= Jesús Palacios Trigo =

Jesús Joaquín Palacios Trigo (born 1964) is a Spanish author, journalist and film critic.

== Biography ==
Palacios was born in 1964 in San Lorenzo de El Escorial, Spain. He began his career with his father Joaquin Palacios, editor of Antología de la poesía macabra española e hispano americana (Valdemar 2000), editing fanzines like Excalibur (1984) and El Grito (1986), focused in horror, fantastic and macabre, a field in which is today considered a cult author.

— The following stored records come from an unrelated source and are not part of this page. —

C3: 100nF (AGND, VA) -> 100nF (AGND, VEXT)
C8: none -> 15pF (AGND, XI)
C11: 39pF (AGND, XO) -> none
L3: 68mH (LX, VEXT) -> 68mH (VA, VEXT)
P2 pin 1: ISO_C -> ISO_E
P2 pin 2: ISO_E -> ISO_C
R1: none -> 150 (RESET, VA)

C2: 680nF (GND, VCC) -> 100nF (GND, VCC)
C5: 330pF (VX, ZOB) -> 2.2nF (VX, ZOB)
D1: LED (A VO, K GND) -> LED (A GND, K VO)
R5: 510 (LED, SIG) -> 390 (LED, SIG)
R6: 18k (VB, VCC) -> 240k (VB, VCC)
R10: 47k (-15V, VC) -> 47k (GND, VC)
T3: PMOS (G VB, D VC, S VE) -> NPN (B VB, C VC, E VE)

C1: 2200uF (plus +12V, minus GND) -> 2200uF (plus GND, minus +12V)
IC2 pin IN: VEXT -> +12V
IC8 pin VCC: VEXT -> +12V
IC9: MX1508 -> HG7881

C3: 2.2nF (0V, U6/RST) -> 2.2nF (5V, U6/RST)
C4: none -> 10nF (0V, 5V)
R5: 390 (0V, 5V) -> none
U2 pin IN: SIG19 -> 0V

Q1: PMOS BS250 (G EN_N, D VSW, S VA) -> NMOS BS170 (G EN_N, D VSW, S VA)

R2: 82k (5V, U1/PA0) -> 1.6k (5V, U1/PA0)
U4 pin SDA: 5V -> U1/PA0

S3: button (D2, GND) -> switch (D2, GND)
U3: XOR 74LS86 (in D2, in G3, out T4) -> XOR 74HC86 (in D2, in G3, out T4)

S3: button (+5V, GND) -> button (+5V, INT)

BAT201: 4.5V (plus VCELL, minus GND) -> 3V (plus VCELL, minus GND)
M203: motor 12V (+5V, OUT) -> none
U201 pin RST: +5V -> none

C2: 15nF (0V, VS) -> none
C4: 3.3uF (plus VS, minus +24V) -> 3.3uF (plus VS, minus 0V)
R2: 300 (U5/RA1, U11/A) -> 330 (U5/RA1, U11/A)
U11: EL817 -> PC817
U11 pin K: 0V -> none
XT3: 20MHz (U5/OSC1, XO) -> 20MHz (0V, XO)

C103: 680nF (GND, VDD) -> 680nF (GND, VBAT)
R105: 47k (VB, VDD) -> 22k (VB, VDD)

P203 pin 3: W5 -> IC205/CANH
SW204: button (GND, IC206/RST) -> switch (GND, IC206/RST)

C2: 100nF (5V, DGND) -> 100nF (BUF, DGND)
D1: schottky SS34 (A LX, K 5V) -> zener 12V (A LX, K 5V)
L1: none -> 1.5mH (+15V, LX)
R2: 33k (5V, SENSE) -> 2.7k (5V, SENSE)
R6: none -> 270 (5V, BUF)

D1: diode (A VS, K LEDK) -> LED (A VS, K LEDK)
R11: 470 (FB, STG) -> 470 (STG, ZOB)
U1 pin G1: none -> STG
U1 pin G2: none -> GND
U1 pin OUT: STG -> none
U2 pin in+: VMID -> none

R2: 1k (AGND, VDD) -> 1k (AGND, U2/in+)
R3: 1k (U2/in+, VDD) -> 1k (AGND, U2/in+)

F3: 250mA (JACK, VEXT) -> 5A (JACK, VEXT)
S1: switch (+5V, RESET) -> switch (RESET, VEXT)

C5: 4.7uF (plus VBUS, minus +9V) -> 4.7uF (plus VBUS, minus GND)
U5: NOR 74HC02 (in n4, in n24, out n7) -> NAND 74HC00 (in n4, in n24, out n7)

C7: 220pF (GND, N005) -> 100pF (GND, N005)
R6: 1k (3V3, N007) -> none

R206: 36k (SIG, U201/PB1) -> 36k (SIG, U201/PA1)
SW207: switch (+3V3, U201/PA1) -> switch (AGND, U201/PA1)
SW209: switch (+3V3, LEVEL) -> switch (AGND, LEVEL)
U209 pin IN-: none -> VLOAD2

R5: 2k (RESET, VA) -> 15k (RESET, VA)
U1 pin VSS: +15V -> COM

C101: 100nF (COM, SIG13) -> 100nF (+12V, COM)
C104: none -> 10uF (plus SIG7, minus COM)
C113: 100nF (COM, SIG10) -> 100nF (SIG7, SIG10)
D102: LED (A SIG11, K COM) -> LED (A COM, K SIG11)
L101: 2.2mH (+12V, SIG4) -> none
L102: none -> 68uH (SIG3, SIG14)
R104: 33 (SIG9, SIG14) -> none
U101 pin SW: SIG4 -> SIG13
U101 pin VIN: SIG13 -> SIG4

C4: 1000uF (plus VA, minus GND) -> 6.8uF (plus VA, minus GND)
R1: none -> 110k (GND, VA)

Palacios attended the prestigious Complutense University of Madrid, where he graduated in Journalism.

Palacios is the author of numerous books, like Goremanía, Satán en Hollywood. Una historia mágica del cine, or the critically praised Psychokillers.

His critics has been published by many of the main film magazines in Spanish language, like Fotogramas, Nosferatu or CINE2000. He has collaborated with many important weekly and daily news papers like Tiempo, Tribuna, Interviú, Qué Leer, El Cultural, El Mundo, La Razón, Generación XXI, etc. He is also a frequent collaborator of many film festivals, like Festival Internacional de Cine de Las Palmas de Gran Canaria, Semana Negra de Gijón, Festival de Cine de Sitges, Festival de Cine de Gijón, Semana de Cine Fantástico y de Terror de San Sebastián, among others.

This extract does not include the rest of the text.